Dos hospitais visitados, 56 são da capital e Grande São Paulo e 102 do interior do estado. Pelo levantamento, 35,4% não controlam a utilização de antibióticos - o que pode gerar micro-organismos resistentes e gastos desnecessários - e 25,3% não realizam vigilância de controle da infecção em áreas críticas como as UTIs. O estudo mostra ainda que 21% não estabelecem critérios formais de diagnóstico das infecções hospitalares e 20% não têm estratégias de controle de consumo de germicida e sabão. Dos hospitais fiscalizados, 75 são públicos e 93, privados. Ao todo, eles respondem por 20.563 leitos. Dentre os hospitais públicos, 16,9% prestam atendimento especializado de alta complexidade. Já entre os privados, apenas 4,3% realizam procedimentos complexos. A metade dos hospitais privados atende tanto pacientes do Sistema Único de Saúde (SUS) quanto de conveniados a planos de saúde e particulares. Segundo o Cremesp, o estado tem 741 hospitais. Não estão incluídos nesse total os asilos, unidades psiquiátricas e as que têm menos de 20 leitos.
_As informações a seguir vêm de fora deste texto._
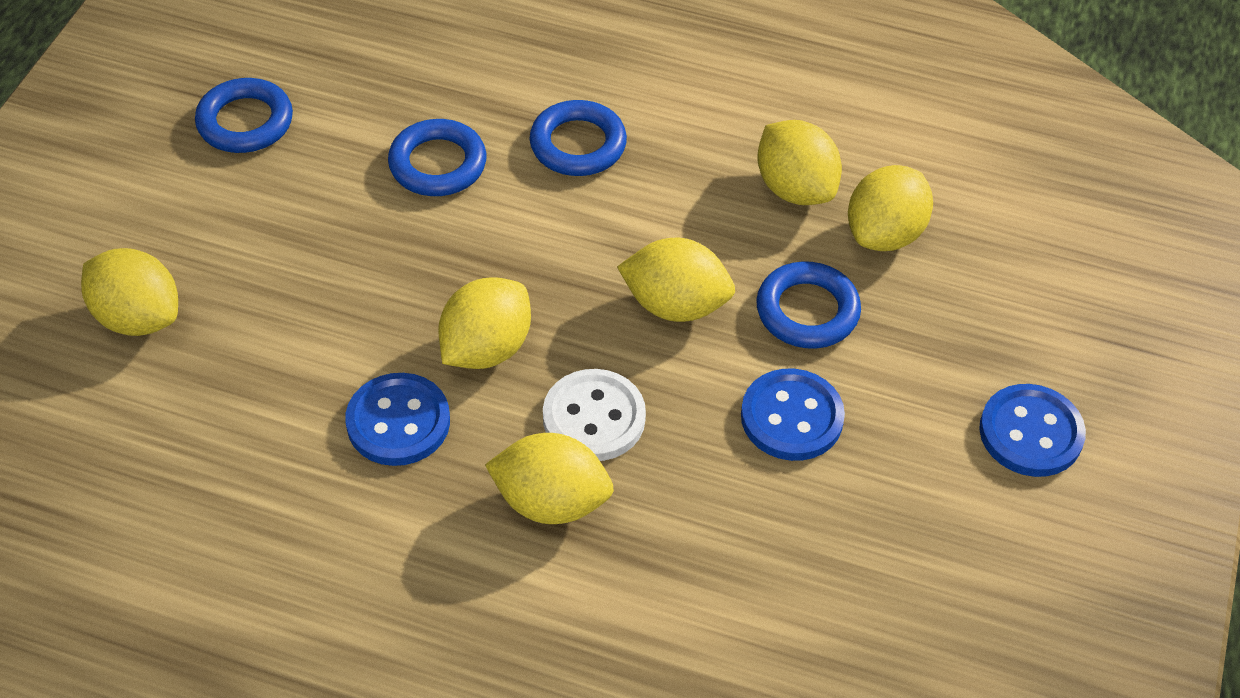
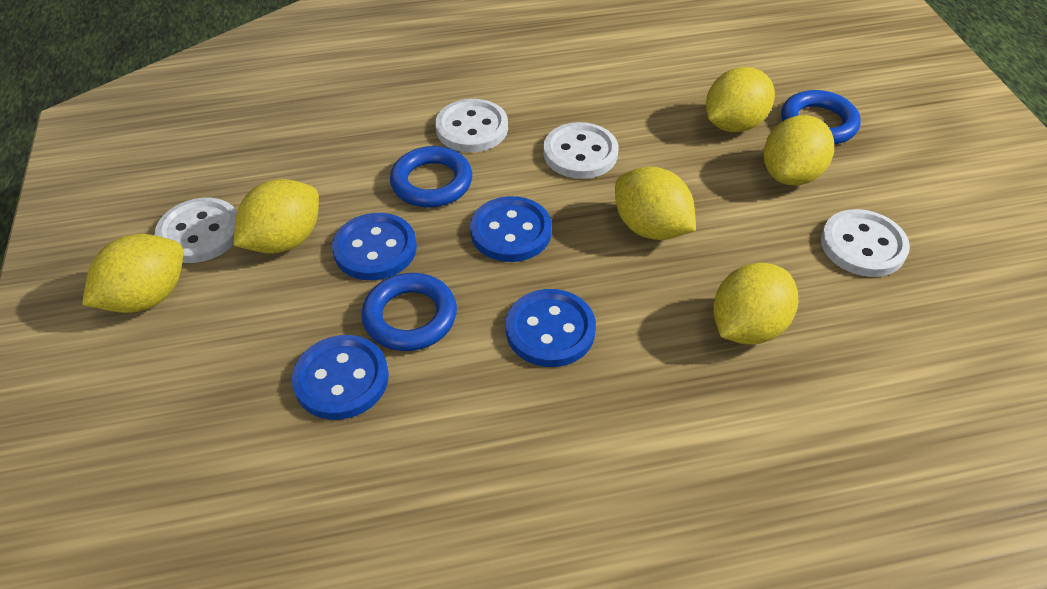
blue button: 3 -> 4
blue ring: 4 -> 3
white button: 1 -> 4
O Conselho notificou 118 hospitais com problemas graves e o MP entrará com uma ação civil pública para fechar os que não se adequarem às regras.

O problema é extremamente grave. A legislação em vigor, de 1998, obriga os hospitais a terem uma comissão e um programa de controle de infecção hospitalar. A lei é explícita e indica o que fazer para reduzir os índices. Nenhuma unidade hospitalar atinge índice zero de infecção, mas é preciso ter forma de controle e de fiscalização.

Segundo o levantamento, 15% dos pacientes internados acabam contraindo algum tipo de infecção no hospital, desde infecções simples, como a urinária, mas também as mais graves, como as sanguíneas. Um índice zero de infecção não existe, mas é preciso criar formas de redução desse problema até para reduzir os custos de um tratamento, que geralmente é feito com antibióticos de última geração e sempre muito caros.

Uma infecção hospitalar aumenta o período de internação entre 5 e 10 dias, em média. Causadas por bactérias e também por fungos e vírus, elas ocorrem especialmente no trato urinário, em feridas cirúrgicas e durante o tratamento de problemas respiratórios e queimaduras. Em alguns hospitais os funcionários não têm o hábito nem mesmo de lavar as mãos. Em outros, há falta de equipamentos de esterilizarão sofisticados de materiais cirúrgicos.

Para o Ministro da Saúde, José Gomes Temporão, todo hospital tem que ter uma comissão de infecção hospitalar organizada que trabalhe dentro de critérios e padrões, e que realize permanente e cotidianamente o protocolo para prevenção das infecções.

De acordo com o levantamento do Cremesp e do MP de São Paulo, 82% das comissões de controle de infecção hospitalar não funcionam adequadamente.

Precisa dizer mais alguma coisa? Ah sim, já ia me esquecendo! Esse é o cara!